Internetnutzer sollen nach dem Willen der Europäischen Kommission
künftig effektiver über ihre persönlichen Daten im Netz bestimmen können
und womöglich sogar ein "Recht, vergessen zu werden" erhalten. Die Nutzer
müssten online gestellte Daten jederzeit korrigieren oder löschen können,
sagte die für Grundrechte zuständige Kommissarin Viviane Reding in Brüssel.
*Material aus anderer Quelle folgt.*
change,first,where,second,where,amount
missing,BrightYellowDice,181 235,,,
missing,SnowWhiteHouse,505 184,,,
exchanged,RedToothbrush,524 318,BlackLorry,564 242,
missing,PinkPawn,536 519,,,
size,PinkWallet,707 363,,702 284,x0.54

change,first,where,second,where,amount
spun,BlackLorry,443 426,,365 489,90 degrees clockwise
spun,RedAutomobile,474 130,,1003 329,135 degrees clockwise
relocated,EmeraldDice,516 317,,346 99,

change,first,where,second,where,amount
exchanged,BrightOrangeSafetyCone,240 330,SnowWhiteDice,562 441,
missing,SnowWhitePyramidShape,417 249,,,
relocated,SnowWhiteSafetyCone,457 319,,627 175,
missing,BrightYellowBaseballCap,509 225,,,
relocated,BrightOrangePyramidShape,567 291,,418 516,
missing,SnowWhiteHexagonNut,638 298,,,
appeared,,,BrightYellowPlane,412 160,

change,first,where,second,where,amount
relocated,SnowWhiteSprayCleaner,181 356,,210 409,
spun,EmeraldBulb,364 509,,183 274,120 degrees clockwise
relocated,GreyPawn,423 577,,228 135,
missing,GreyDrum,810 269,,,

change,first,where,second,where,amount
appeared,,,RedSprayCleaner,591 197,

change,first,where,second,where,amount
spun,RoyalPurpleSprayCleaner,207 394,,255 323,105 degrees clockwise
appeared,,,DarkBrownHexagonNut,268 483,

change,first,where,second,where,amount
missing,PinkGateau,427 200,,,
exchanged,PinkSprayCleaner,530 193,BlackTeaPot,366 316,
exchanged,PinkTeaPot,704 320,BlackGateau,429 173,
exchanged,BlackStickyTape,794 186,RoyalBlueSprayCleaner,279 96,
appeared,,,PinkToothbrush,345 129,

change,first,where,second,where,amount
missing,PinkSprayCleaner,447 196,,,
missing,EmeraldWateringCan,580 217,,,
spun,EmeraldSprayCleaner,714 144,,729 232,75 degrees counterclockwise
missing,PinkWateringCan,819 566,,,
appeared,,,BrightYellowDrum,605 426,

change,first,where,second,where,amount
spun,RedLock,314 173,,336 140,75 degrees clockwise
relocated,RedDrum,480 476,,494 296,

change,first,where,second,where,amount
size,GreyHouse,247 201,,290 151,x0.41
Dies schließe zum Beispiel die Kontrolle über Fotos ein, die ein Verbraucher
von einer auf eine andere Seite verlege; die Bilder müssten dann von der ersten
Seite auch wirklich entfernt werden.
Die Kommission werde auch ein "Recht, vergessen zu werden" erwägen,
kündigte Reding an. Bislang können freiwillig oder unfreiwillig veröffentlichte
Daten die Betroffenen jahrelang verfolgen und zum Beispiel bei der
Jobsuche Folgen haben, wenn sich der Personalchef im Netz ein Bild vom
Bewerber macht. Die Kommission will in der zweiten Jahreshälfte neue
Vorschläge zum Datenschutz machen. Die bisher geltende Gesetzgebung
stammt von 1995. Die neuen Vorschläge sollen insbesondere der
Entwicklung des Internets Rechnung tragen, das damals noch in den Kinderschuhen steckte.